Tebliğname No : 9 – 2011/173896
MAHKEMESİ : İzmir 17. Asliye Ceza Mahkemesi
TARİHİ : 31/12/2010
NUMARASI : 2010/582 (E) ve 2010/1012 (K)
SUÇ : Kamu malına zarar verme

Dosya incelenerek gereği düşünüldü;
Mala zarar verme suçu başkasının mülkiyetinde bulunan taşınır veya taşınmaz malın kısmen veya tamamen yıkılması, tahrip edilmesi, yok edilmesi, bozulması kullanılamaz hâle getirilmesi veya kirletilmesiyle oluşur. Bu bakımdan, söz konusu suç seçimlik hareketli bir suçtur. Yıkma, yalnızca taşınmazlar için söz konusudur. Taşınmazın önceki kullanış biçimine uygun olarak bir daha kullanılamaz duruma getirilmesini ifade eder. Yok etme, suça konu şeyin maddî varlığını ortadan kaldırmaktır. Bozma, suça konu şeyin, amacına uygun olarak kullanılması olanağını ortadan kaldırmaktır. Kirletme, başkasının binasının duvarına yazı yazmak, resim yapmak, afiş ve ilân yapıştırmak şeklinde gerçekleştirilmektedir.
Sanığın karıştığı bir suç nedeniyle karakola götürülmek üzere polislerce ekip aracının nezarethane kısmına bindirildiğinde, tekme atmak suretiyle aracın camını kırıp koruma tellerine zarar verdiği olayda, mahkemece sanığın kamu malına zarar verme suçundan cezalandırılmasına karar verilmesinde isabetsizlik görülmemiştir.

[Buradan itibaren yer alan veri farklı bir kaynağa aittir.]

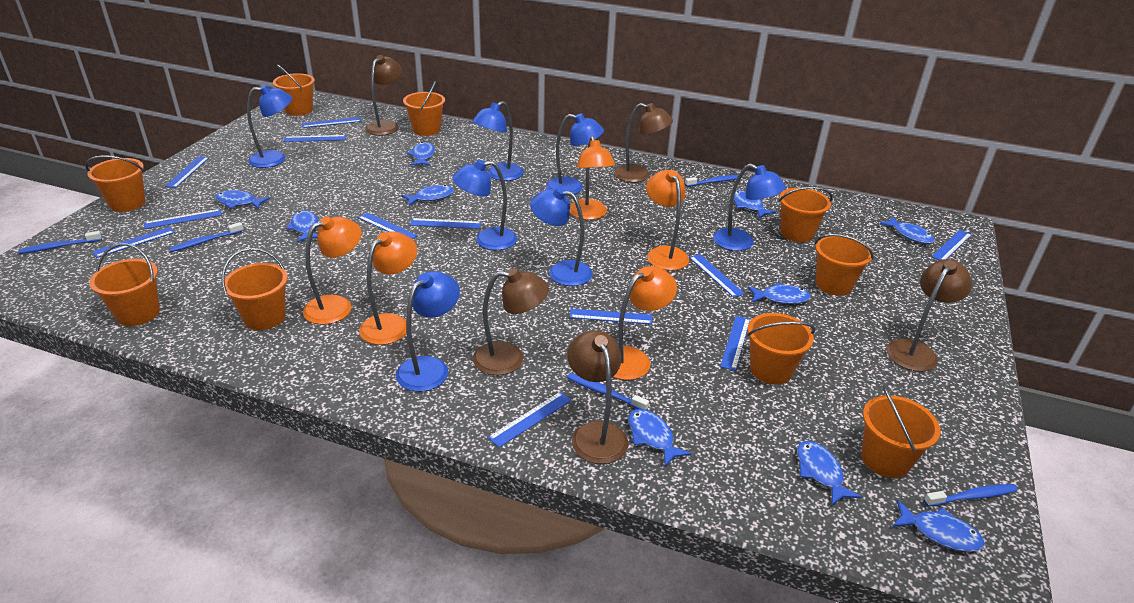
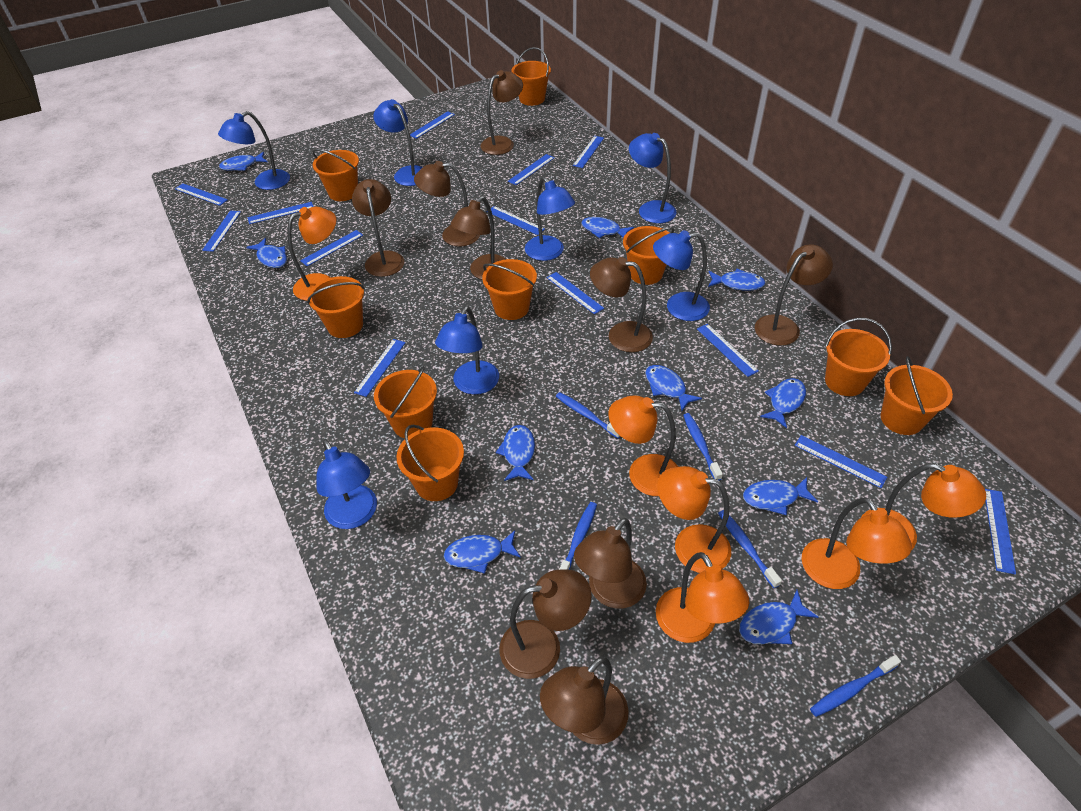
blue ruler: 12 -> 13
brown lamp: 5 -> 9
orange lamp: 5 -> 6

Yapılan yargılamaya, toplanıp karar yerinde gösterilen delillere, mahkemenin soruşturma sonuçlarına uygun olarak oluşan kanaat ve takdirine, incelenen dosya kapsamına göre yerinde görülmeyen sair temyiz itirazlarının reddine, ancak;
1)Sanığın 31/12/2010 tarihli duruşmada “zararı karşılamak için karakola gittiğini, kendisine yardımcı olunmadığını, vergi dairesine yatırması gerektiğini söylediklerini, bu nedenle zararı karşılayamadığını” beyan etmesi karşısında, zarar miktarı belirlenerek tevdi mahalli tayin edilip sanığa uygun bir süre tanınarak zarar miktarını yatırdığı takdirde hakkında 5237 sayılı TCK’nın 168. maddesinin uygulanması gerektiği düşünülmeden yazılı şekilde uygulama yapılması,
2)Sanık hakkında mahkumiyet hükmü kurulmuş olması karşısında, kamu davasında kendisini vekille temsil ettiren katılan idare lehine Avukatlık Asgari Ücret Tarifesi gereğince vekalet ücretine karar verilmemesi,
Bozmayı gerektirmiş, katılan vekilinin ve sanığın temyiz itirazları bu itibarla yerinde görülmüş olduğundan hükmün bu sebeplerden dolayı 5320 sayılı Kanunun 8/1. maddesi gereğince uygulanması gereken 1412 sayılı CMUK’nın 321. maddesi uyarınca BOZULMASINA, 29.01.2014 tarihinde oybirliğiyle karar verildi.